Chegou lentamente com o facão na cintura e a espingarda na mão. No rosto o ar de satisfação de quem veio para falar. Veio para contar um conto. Daqueles no qual se aproveita e aumenta vários pontos.
— E aí Adauto, conseguiu achar o rastro da onça?
A pilhéria logo começou.
— Não, não achei não. Aliás, não vi onça nenhuma. — Falou com a segurança de caçador.
— Vichi, que o home tá arretado! — Dizia outro.
— Chegue, home, pra perto do fogo. Brincar todo mundo brinca. O que tens para contar?
— Um acerto duplo. Desses que acerta dois bicho de uma vez só. E nem era um atrás do outro. Era um dentro do outro.
— Égua da mentira, Adauto! Tá ficando abusado! Matar fêmea parida dá asar!
— Não matei fêmea nenhuma!
— E então caçador, o que foi que ocê fez?

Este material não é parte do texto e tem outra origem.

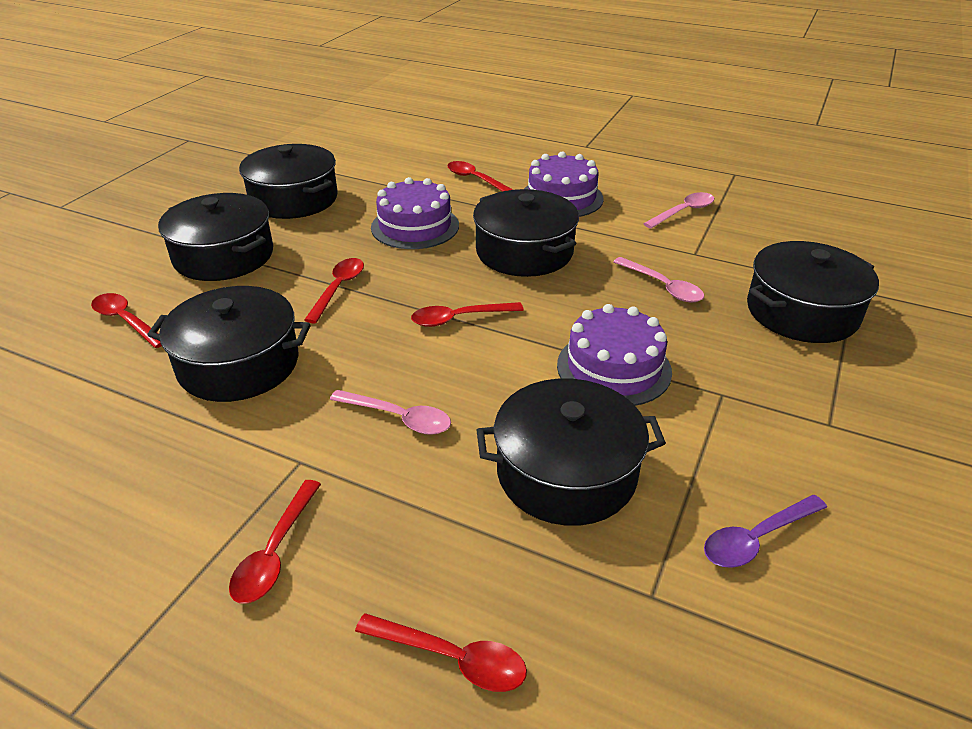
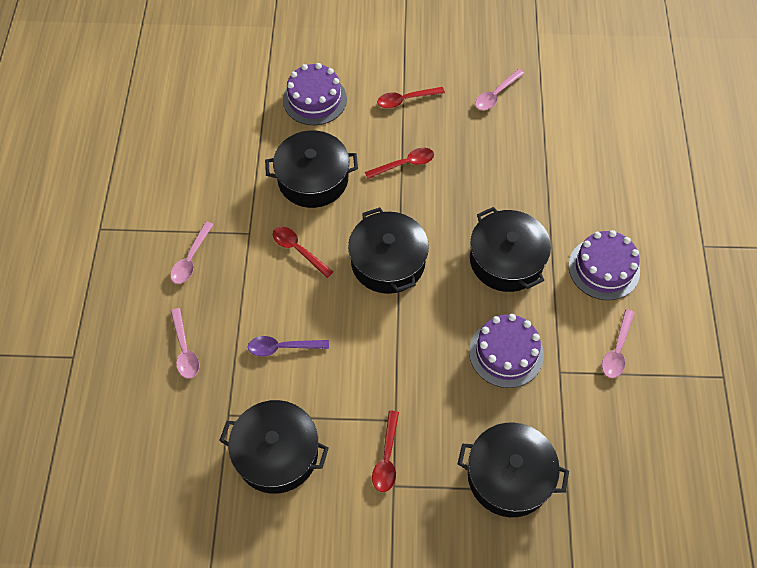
black pot: 6 -> 5
pink spoon: 3 -> 4
red spoon: 6 -> 4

Todos aguardavam as palavras de Adauto.
Detalhadamente, o caçador expôs sua façanha. De como se posicionara e preparou a tocaia. Até o momento, já ao final do dia, que a cigana retornava para o ninho. Disse como se deu conta da presença do jacaré. Então finalizou.
— Quando o bicho saltou para abocanhar a cigana, eu atirei.
Ficou olhando para os demais com cara de satisfação.
Ninguém falava nada. Então, sorrindo concluiu:
— Aí matei os dois. Com um tiro só.
Quando concluiu sua fala, o povo irrompeu em um acesso de zombarias, gritos, urros, e sorrisos amarelos de quase desmaiar.
— Adauto, seu filho duma égua, você é mais mentiroso que regatão quando tá sem um tostão!
— É verdade, é verdade! O bicho tá lá! — Adauto gritava desesperado.
— Lá aonde?
— Ué, lá, no fundo do lago.
— Vai, mentiroso dos infernos! — Gritava outro, seguido da zombaria habitual.
Quanto mais procurava argumentar, mais gente chegava. As mulheres, as crianças, todos queriam saber daquela mentirada que ninguém havia contado antes. Mais risos, mais zombarias.
Enfim, é assim que se conta, lá pelas bandas do beiradão, nas noites na beira do fogo. Quando um certo Adauto chegou com essa história de caçador.
Já aquele jacaré-açu com uma cigana na boca e um furo debaixo do queixo, acho que ninguém quis ir procurar. Ninguém gosta de cair nesse tipo de conversa. Não é mesmo?